As a web developer, I've taken to the standards movement. I use CSS2, and even some CSS3 today, and the browsers that cannot understand those languages lose out. In my continual javascript education, I've chosen to use the W3C DOM and not proprietary DOMs like the ones used often by IE. What that means, in short, is that sites I develop don't work as well in IE as they do for modern browsers like Firefox or Safari. Take for example the external links on this site. They do not work in IE or other obsolete browsers. I've designed themes for popular bulletin boards that do not work 100% correctly with IE. Don't get me wrong, they're usable, but they look a lot better on modern browsers. I've employed contemporary CSS selectors that IE doesn't recognize (and ignores) to achieve effects that only users of modern browsers are able to see. And I will continue to do so. Unladenswallow.com, which is just a splash page, doesn't render properly in IE because I've chosen to use some elements of the CSS 1 specification that it doesn't support.
I'm not even remotely worried about compatibility with IE's obsolete standard support, and I'm not the only who works this way.
I think of it as guerilla web development. The guerilla web developer's tenet is that we hold web standards above browser hacks and proprietary mark-up. We're not going to stop designing, and we're not going to stop using the tools available to me by modern browsers just because there's a lumbering dinosaur being employed by 80%+ of web users. To the contrary, we plan to advance web development and use more modern tools as they are made available. We're going to help turn that 80% into 70% and so on. There are scores of us using new techniques on web sites. And each day another site appears that doesn't work as well in IE as it does in modern browsers. There are more guerilla developers today than there were yesterday and there will be even more tomorrow. Viva la revolution!
- under:
- Web Development
- Posted on
- 2005-03-22
Comments:
Do we make the users suffer?
http://www.boxofchocolates.ca/archives/2005/04/03/browser-elitism
That depends upon your perspective. Who is making who suffer, exactly? Am I, as a designer working to commonly accepted standards, excluding anyone or making them suffer?
There is only one reason why anyone would even consider coding to MSIE instead of to standards and accessibility: IE's overwhelming market share. And That's what this is really about, isn't it? Since Microsoft has convinced over 80% of internet users to use MSIE, that should somehow mean that we should abandon accessibility, web standards, and data integrity? We should roll over and just start accepting that Microsoft is the one in charge of the xhtml spec?
Each designer is going to compromise at a different level between W3C and Microsoft. I think it boils down to how much you want to compromise. How much inefficient and redundant code do you want to write to accommodate IE users? How much do you wish sacrifice data portability?

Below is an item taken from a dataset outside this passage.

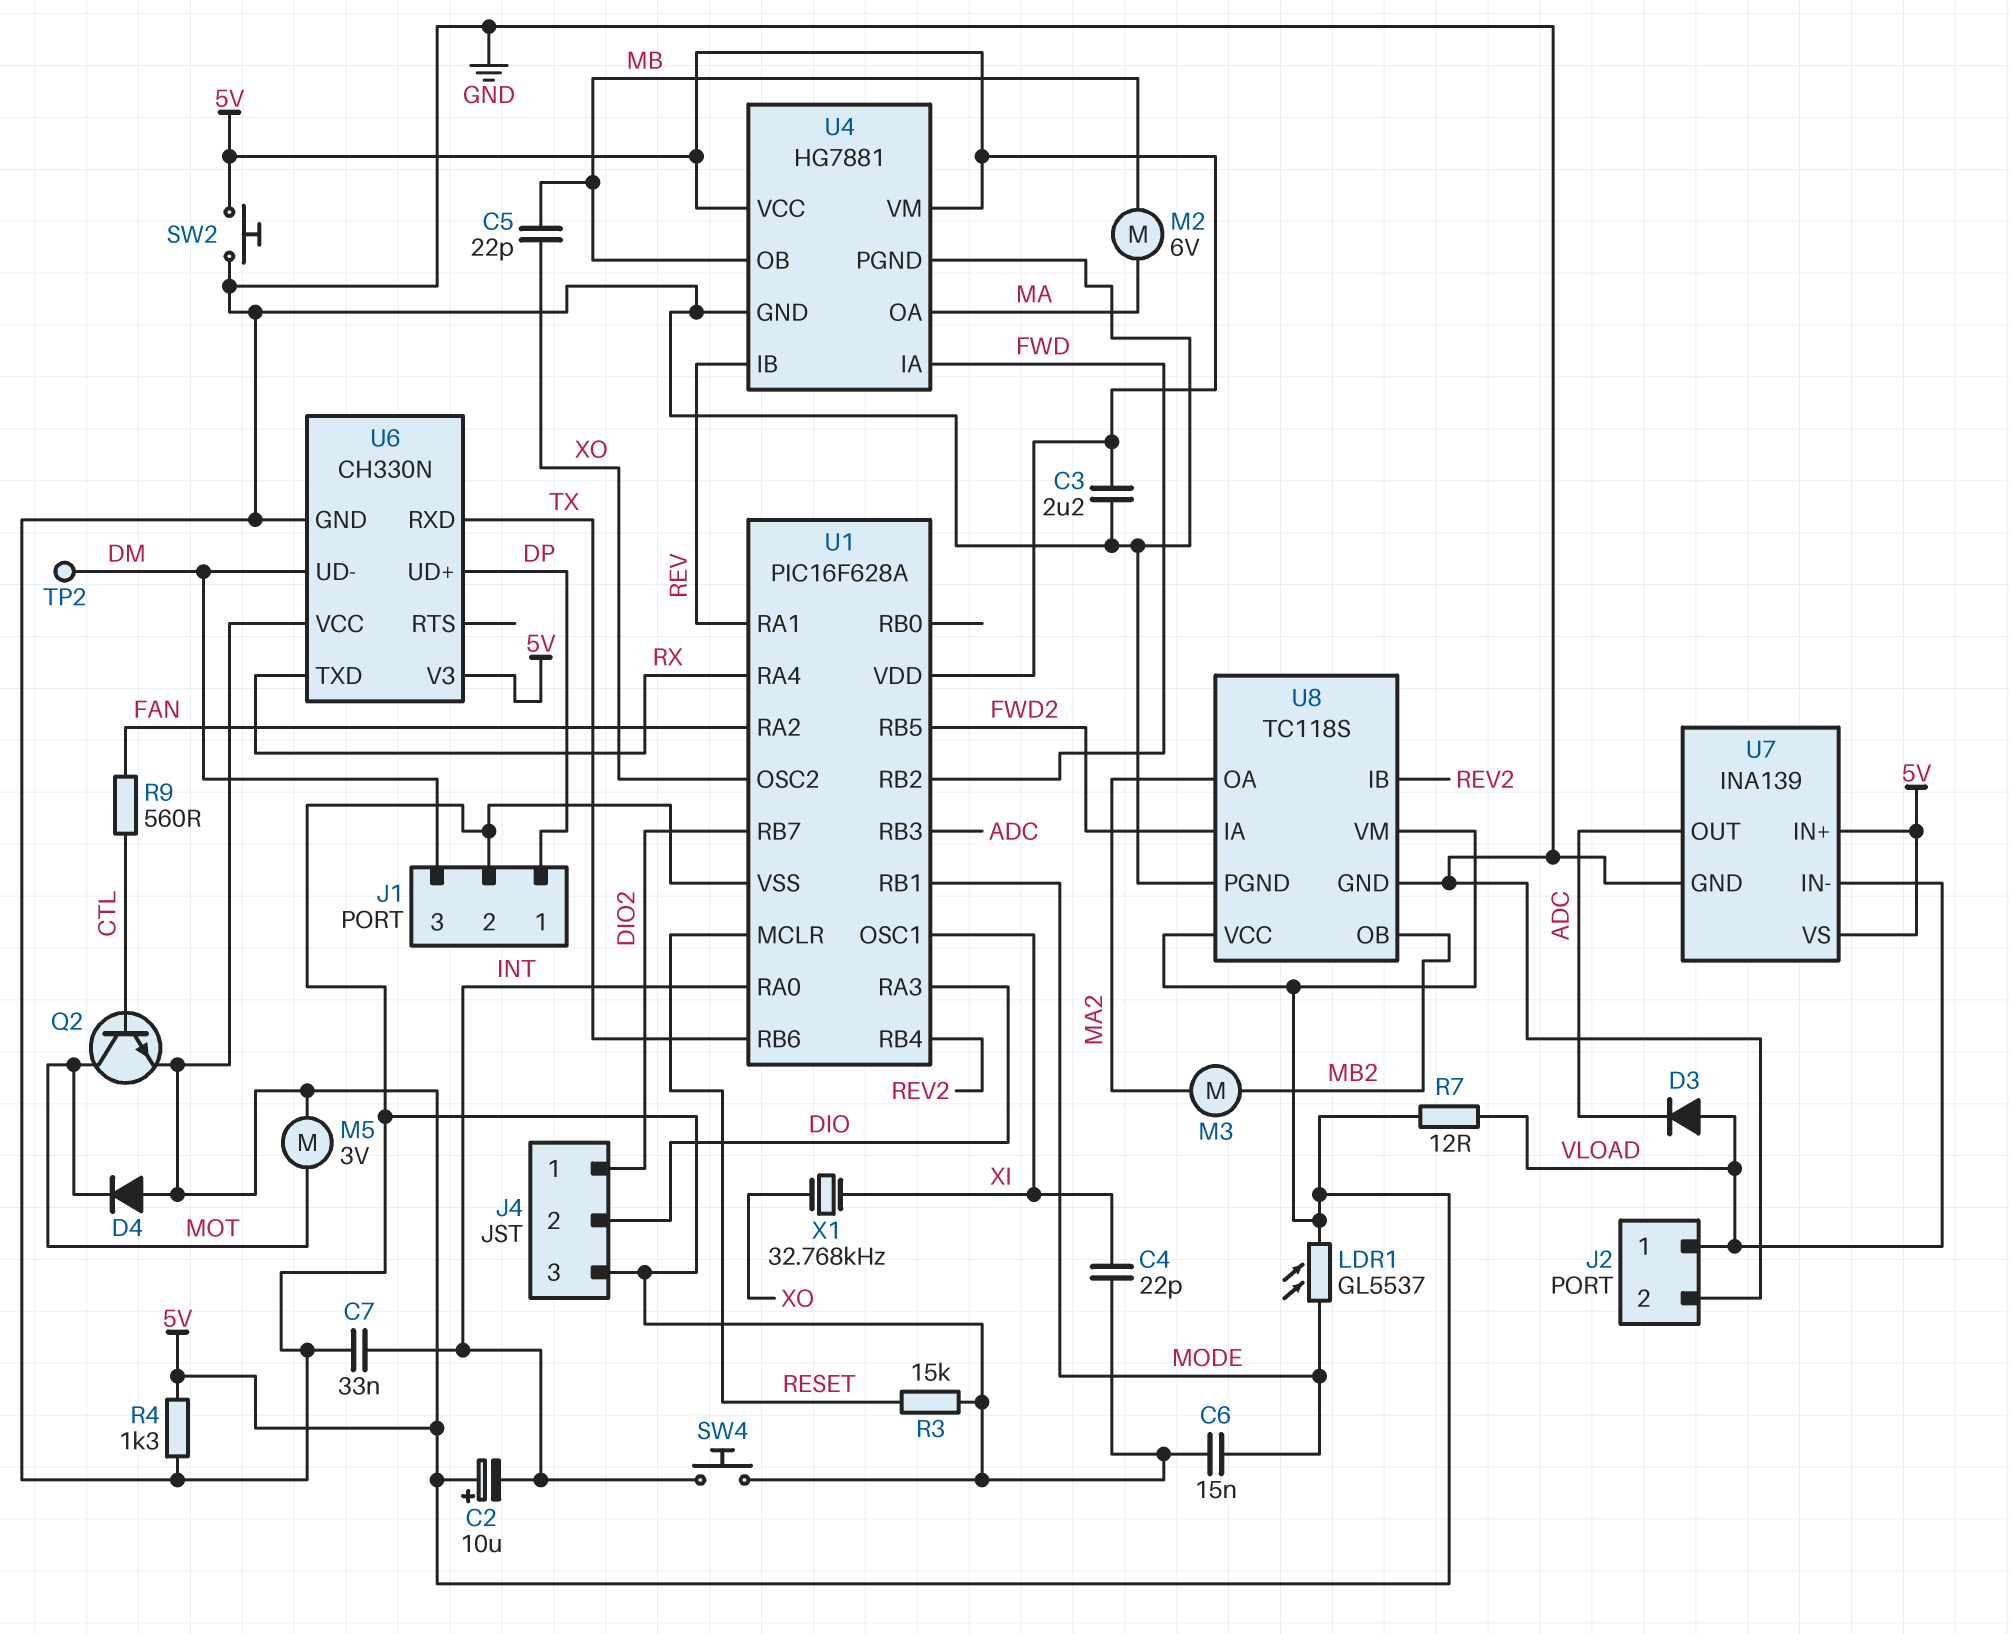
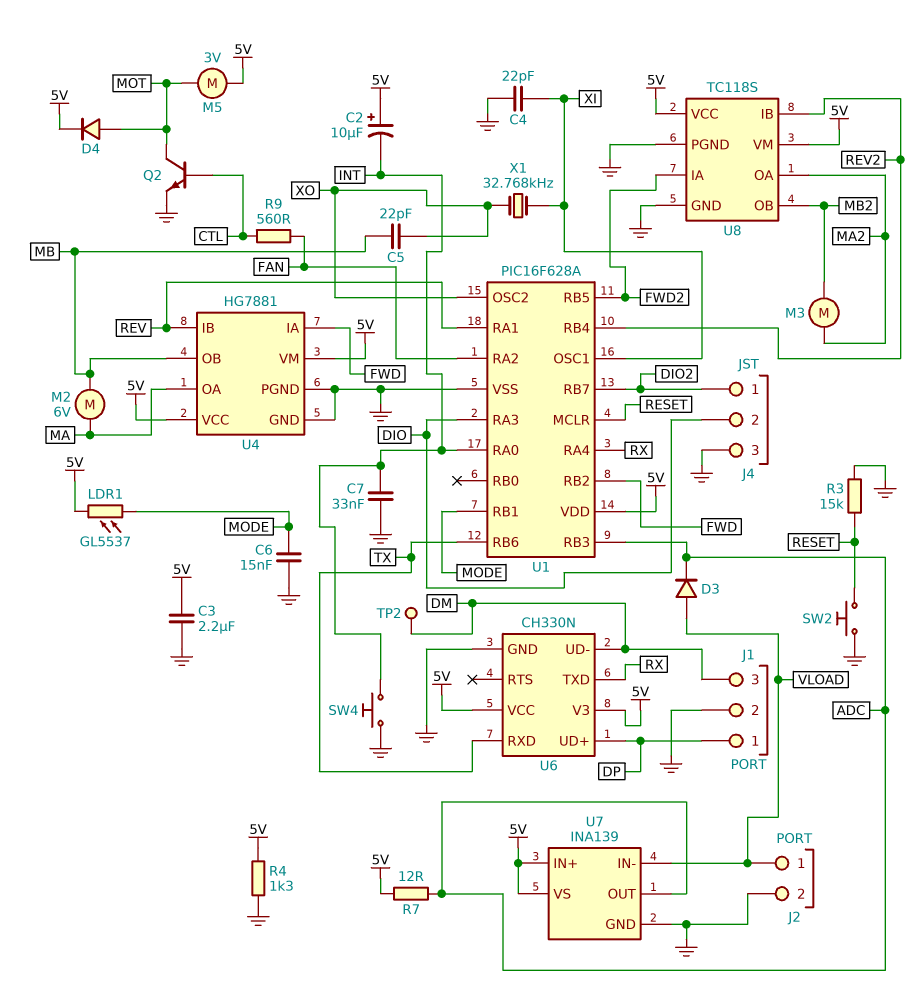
D4: diode (A 5V, K MOT) -> diode (A MOT, K 5V)
Q2: NPN (B CTL, C MOT, E 5V) -> NPN (B CTL, C MOT, E GND)
R7: 12 (5V, VLOAD) -> 12 (5V, ADC)
SW2: button (5V, GND) -> button (GND, RESET)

This man's example boiled down to Microsoft not supporting the :hover pseudo class on anything but anchor tags. Think for a moment about that. Think about how much needless javascript has been written and is employed just to overcome this one short-coming of older browsers like IE6. Now imagine for a moment if IE7 doesn't expand :hover support. Why should they? There's no need because there are literally millions of lines of Javascript around the web to compensate for it. How about transparency? png support? Rounded corner css properties? We all use a lot of hacks to make these rudimentary design elements work in IE6. Wouldn't it be nice if we could take the hacks out of our code.
Anyway, I'm rambling. I submit that designers using web standards aren't causing suffering, designers are preventing suffering by adopting open standards.